Le ha fatto eco Toni Capuozzo, inviato del Tg5, che al telefono ha confermato le difficoltà nello svolgere il lavoro di giornalista in una Baghdad in procinto di votare nelle prime elezioni del dopo-Saddam: “Le condizioni di libertà di informazione sono ai minimi termini”. Per un giornalista è frustrante non poter accedere alle informazioni, “ma durante la prima Guerra del Golfo – ricorda Mo – non si poteva uscire e non ho mai visto militari statunitensi morti o feriti”.

Per i militari presenti, che si dichiarano orientati alla trasparenza, è importante creare la cornice di sicurezza agli operatori dell’informazione che vengono inseriti nel contingente. A testimonianza di questo interesse lo scorso mese di novembre si è tenuto a Roma il primo corso per giornalisti inviati in aree di crisi e di guerra organizzato dallo stato maggiore della Difesa e dalla Federazione nazionale della stampa italiana. E’ stato ricordato dall’ammiraglio Luigi Binelli Mantelli, responsabile dell’ufficio generale del capo di stato maggiore della Difesa, con queste parole: “Al ministero della Difesa sentiamo la necessità di trasparenza con i media e per questo intendiamo ripetere l’esperienza fatta per la prima volta lo scorso anno con una trentina di professionisti. Il feed-back della sua utilità ci viene dato dagli stessi utenti”.

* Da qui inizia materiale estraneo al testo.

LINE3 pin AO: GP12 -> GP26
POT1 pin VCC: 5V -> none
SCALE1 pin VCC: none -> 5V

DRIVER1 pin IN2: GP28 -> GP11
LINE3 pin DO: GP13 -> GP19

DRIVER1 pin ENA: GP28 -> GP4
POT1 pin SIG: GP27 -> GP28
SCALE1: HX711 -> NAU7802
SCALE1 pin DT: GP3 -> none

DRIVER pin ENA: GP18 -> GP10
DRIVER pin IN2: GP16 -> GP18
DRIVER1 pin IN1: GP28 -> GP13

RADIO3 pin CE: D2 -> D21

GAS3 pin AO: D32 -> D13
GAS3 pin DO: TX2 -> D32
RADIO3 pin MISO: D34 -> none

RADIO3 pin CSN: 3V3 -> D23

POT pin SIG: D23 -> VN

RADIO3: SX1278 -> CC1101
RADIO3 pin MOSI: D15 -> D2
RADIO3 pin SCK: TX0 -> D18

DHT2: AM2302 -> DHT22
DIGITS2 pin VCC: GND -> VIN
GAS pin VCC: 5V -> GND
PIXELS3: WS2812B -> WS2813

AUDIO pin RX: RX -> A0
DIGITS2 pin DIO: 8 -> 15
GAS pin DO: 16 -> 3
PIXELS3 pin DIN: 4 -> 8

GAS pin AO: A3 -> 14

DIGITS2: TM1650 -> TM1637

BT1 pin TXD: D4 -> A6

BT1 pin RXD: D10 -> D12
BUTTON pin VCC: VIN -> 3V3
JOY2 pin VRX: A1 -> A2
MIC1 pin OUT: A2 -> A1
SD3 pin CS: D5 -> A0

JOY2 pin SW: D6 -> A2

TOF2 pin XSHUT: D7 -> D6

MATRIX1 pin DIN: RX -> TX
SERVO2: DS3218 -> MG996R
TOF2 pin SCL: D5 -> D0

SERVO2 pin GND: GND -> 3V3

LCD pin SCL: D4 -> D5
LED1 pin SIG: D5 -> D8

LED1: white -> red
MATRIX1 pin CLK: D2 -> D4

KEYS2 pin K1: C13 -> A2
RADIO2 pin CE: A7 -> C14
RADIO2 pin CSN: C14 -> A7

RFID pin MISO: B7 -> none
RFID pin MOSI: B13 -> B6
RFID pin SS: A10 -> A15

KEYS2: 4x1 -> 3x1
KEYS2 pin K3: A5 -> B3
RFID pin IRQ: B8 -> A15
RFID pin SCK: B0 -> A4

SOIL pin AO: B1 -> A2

A lavori finiti rimane il dilemma se l’embedded sia o meno la soluzione giusta: da una parte il suo ruolo di giornalista appare frustrato in virtù della sicurezza, dall’altra potrebbe rischiare di farsi coinvolgere dallo spirito di corpo della truppa e dalle vicende umane con cui entra in contatto all’interno del contingente. Una simpatia, intesa come sentire comune, che violerebbe l’obiettività dell’informazione.

Dal Vietnam fino alla seconda guerra del Golfo si è potuto assistere a molte trasformazioni della stessa figura dell’embedded. Così come molto è cambiato sullo scenario mondiale e in seno alla stessa Nato, che da struttura difensiva è passata all’idea più allargata di struttura di stabilizzazione per tutte le aree di crisi. “Molto è cambiato nel rapporto tra cittadini e uniformi e mi auguro che i media insistano a parlare di aspetti civili e politici della Nato” ha concluso Maurizio Andriolo, vicepresidente dell’Inpgi e promotore dell’incontro.